Socratic Arts' Newsletter

A Monthly Newsletter by Roger Schank

Enter Milo

Like most parents, I fought with my sixteen year old daughter about the limits of the newfound freedom that came with her driver’s license. Why did she have to be home by ten even on a weekend? Why couldn’t she drive to a party twenty miles away? Why was I so mean? She promised she would never drink and drive. Why didn’t I trust her?

My daughter and I get along rather well but this dispute keeps coming up. This is somewhat surprising since she is now in her thirties. She would never have done that to a child and she won’t do that to her child. We’ll see, I say. No. This was the worst thing I ever did to her as a child. She says back. (I can’t help but think that this is actually a nice thing to hear her say – but that’s me.)

Last week something interesting happened. I became a grandfather. I couldn’t resist. As she sat there feeding little Milo I gently inquired: Do you think he can stay out until 3 AM when he gets his driver’s license?

No was the simple answer.

Funny how that worked out.

And what does this tell us about learning?

Obviously my daughter learned something within the first few days of the birth of her son. What did she learn? She learned about herself. She learned how it felt to have a child. And, she learned how she felt about potential dangers to that child. (This latter epiphany came from some of the initial worries and trips back and forth to the hospital that are routine for many newborns but were hardly routine in her life.)

In short she learned how she might feel if something were to happen to her son and she can extrapolate sixteen years forward. Of course, as all parents know, she ain’t seen nothin yet.

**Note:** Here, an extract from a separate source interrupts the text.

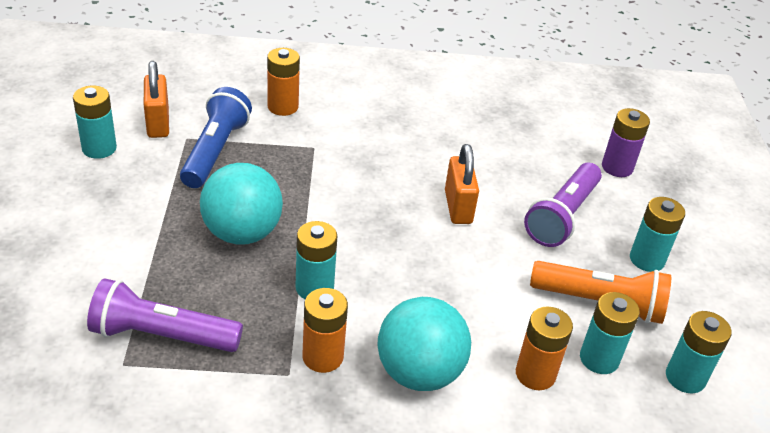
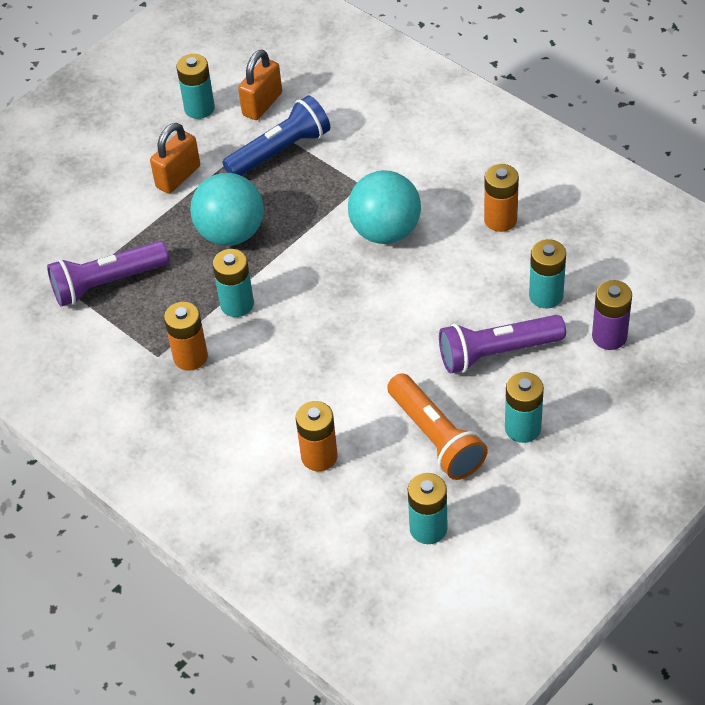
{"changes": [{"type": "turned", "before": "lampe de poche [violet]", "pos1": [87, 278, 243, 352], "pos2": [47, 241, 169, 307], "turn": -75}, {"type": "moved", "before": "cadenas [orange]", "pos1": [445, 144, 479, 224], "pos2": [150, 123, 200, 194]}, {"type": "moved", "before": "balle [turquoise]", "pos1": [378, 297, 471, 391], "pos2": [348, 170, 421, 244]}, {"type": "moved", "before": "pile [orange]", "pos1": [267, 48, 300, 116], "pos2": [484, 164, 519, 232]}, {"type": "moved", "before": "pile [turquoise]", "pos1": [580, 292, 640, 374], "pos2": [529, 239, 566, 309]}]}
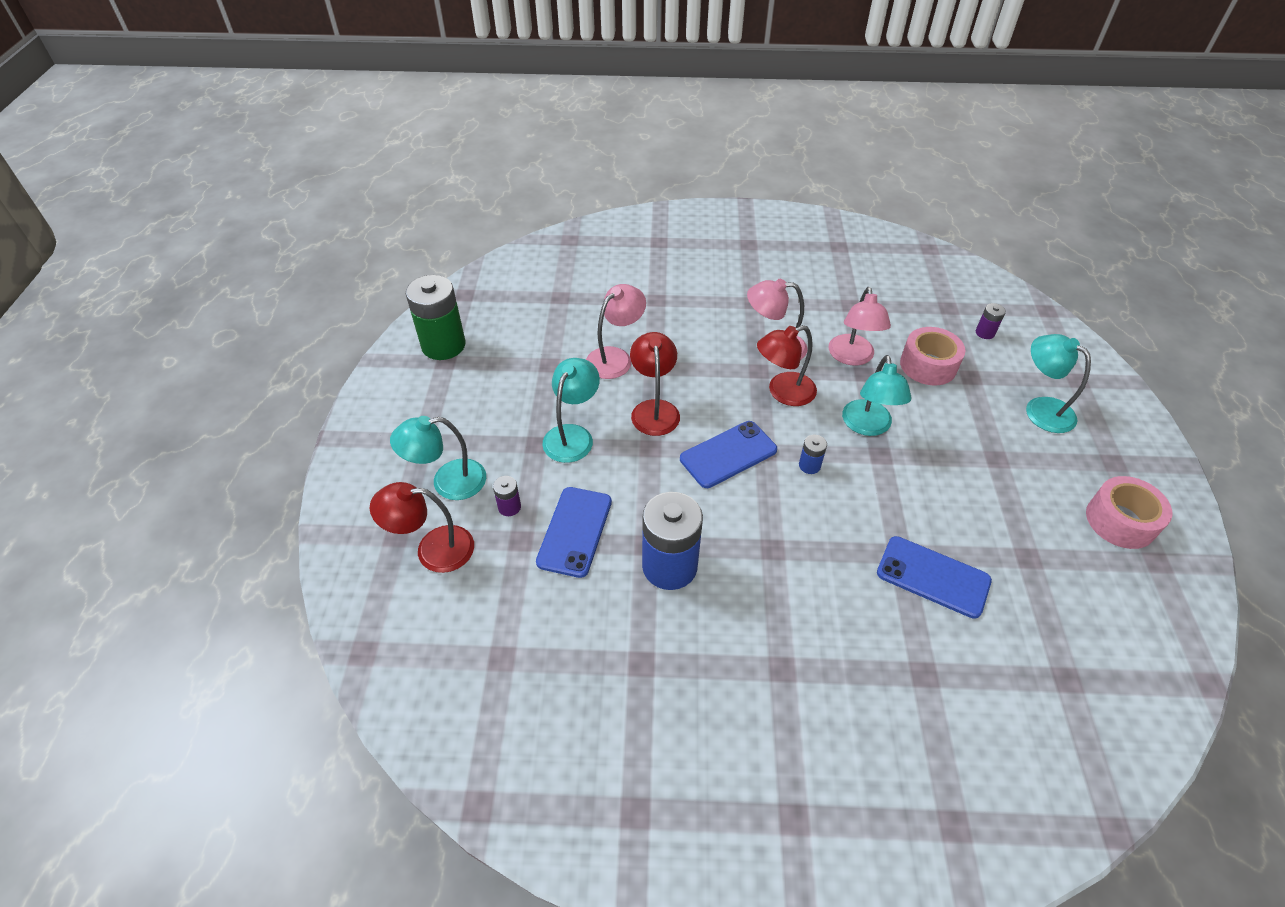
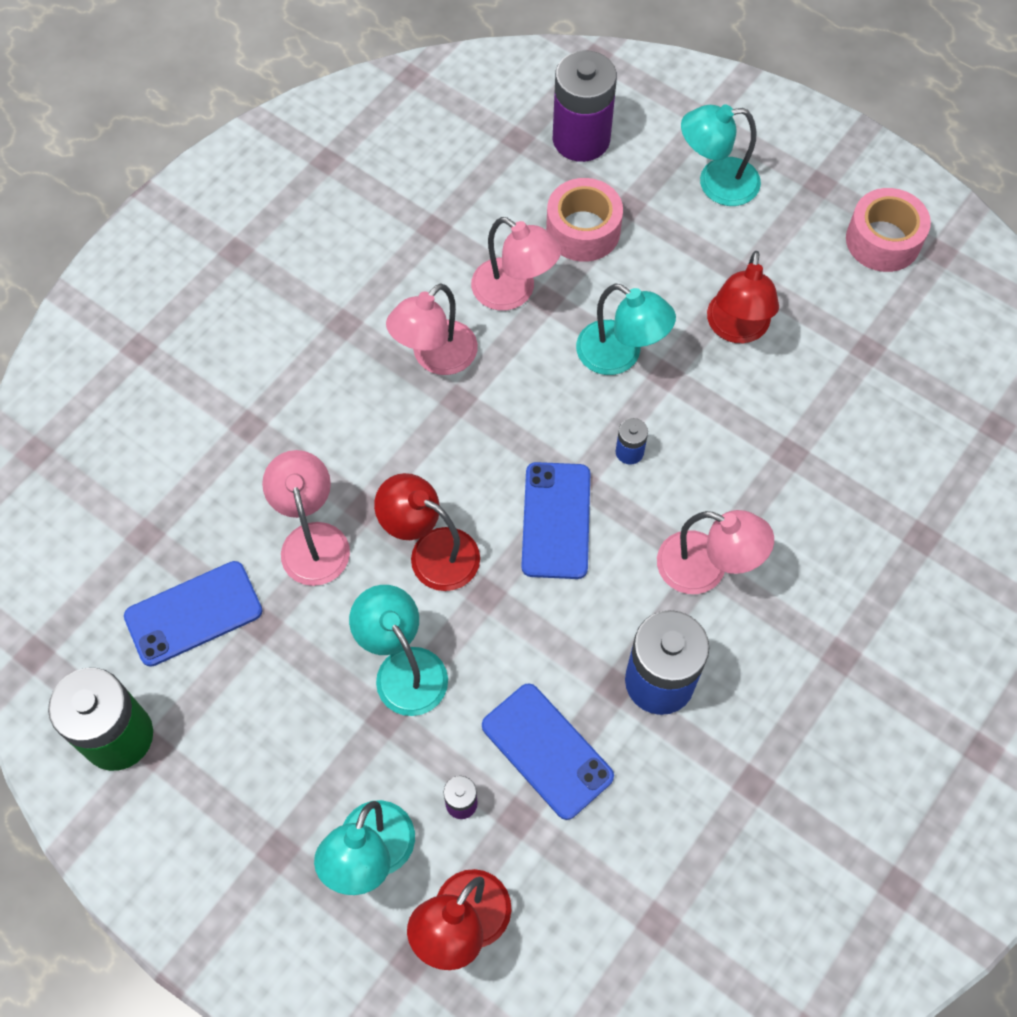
{"changes": [{"type": "moved", "before": "téléphone [bleu]", "pos1": [877, 536, 992, 619], "pos2": [124, 561, 263, 667]}, {"type": "resized", "before": "pile [violet]", "pos1": [976, 303, 1006, 339], "pos2": [553, 50, 617, 162], "scale": 2.27}, {"type": "added", "after": "lampe [rose]", "pos2": [657, 510, 774, 594]}, {"type": "moved", "before": "lampe [rouge]", "pos1": [757, 325, 817, 406], "pos2": [707, 251, 779, 343]}]}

What kind of learning is this?

It is the learning that comes from powerful emotions. It is also the kind of learning that causes irrevocable change. You would not expect my daughter to change her point of view any time soon. She has undergone a profound experience that has caused deep emotions which in turn cause irrevocable change. If only you could harness this kind of learning in corporate training. If only some emotional experience could cause irrevocable change in employees.

Hmmm…

Why not create powerful emotional experiences in your trainees?

Or, to put this another way: how can you expect trainees to really learn something, I mean really know it in their hearts, if they haven’t had a powerful emotional experience?

What would such experiences look like you ask?

Before we answer that we must think about the domains in which such experiences might be possible. For example, they would not be possible in basic orientation to the company’s policies and procedures. They would not be possible in training in the use of Excel. They would not be possible when teaching people how to prepare a business plan.

Why not?

For the same reason that it was not possible to tell my daughter why my policies were what they were when she was sixteen. You gotta feel it and you aren’t gonna feel all that much about Excel.

So, besides babies, what do we feel powerfully about?

Not policies that’s for sure. Not methods for preparing a report either.

People feel powerfully about human things. About how others perceive them, for example. About their own sense of self worth.

Or to put this another way, what aspects of business are like having a new baby around?

The training that you do that involves people, management training and sales training for example, is a candidate for what I will call powerful-emotion simulation training (PEST.)

How does it feel to lose a key client and cause the company to head towards bankruptcy? Bad? Really bad? So terrible it makes your stomach hurt for days? Do you think you might remember an experience like that? Do you think you might think about what happened and work to never see anything like it happen again?

The issue in simulations is to be a PEST creator. You must knock your trainees for a loop when they make a mistake in a way that causes them never to make that mistake again. Now obviously, you can’t do that all the time. You need to do it when it matters and make it feel real. Also obviously, this is not something you do light-heartedly (or when there might be a law suit.)

So what if you want to be a PEST? What do you do?

You create baby-worrying equivalent experiences. What in business life feels like worrying about a child? Worrying about whether others like you perhaps, or think you are competent? Worrying about how your career will work out? Worrying about if you are infective or if you can improve on things you know you are bad at? Actually people worry about a lot of things besides their own children with great passion. You can be pretty upset if you think your business life is simply not going to work out. And, if you do think that and found there was something you could do about it, you might just work real hard at doing it.

For years in speeches I have pointed out (by giving a test) that people remember nothing of the long winded safety announcements at the beginning of every airplane trip. I suggest that if the airlines wanted you to remember what to do in the case of a crash they would have a simulated crash before every flight. Of course they don’t do this. They also don’t really care all that much.

But, you do.

You need to create situations where people get fired, or lose a client, or get physically attacked by someone they have wronged, or get brow beaten by someone who thinks they screwed up, or actually feel they might die. How do you do this? Be a PEST. Create simulations, live or on a computer, that feel so real they really frighten people.

Crazy?

Maybe.

But people don’t forget really frightening experiences and not forgetting is the same as learning. We don’t forget what we deeply feel.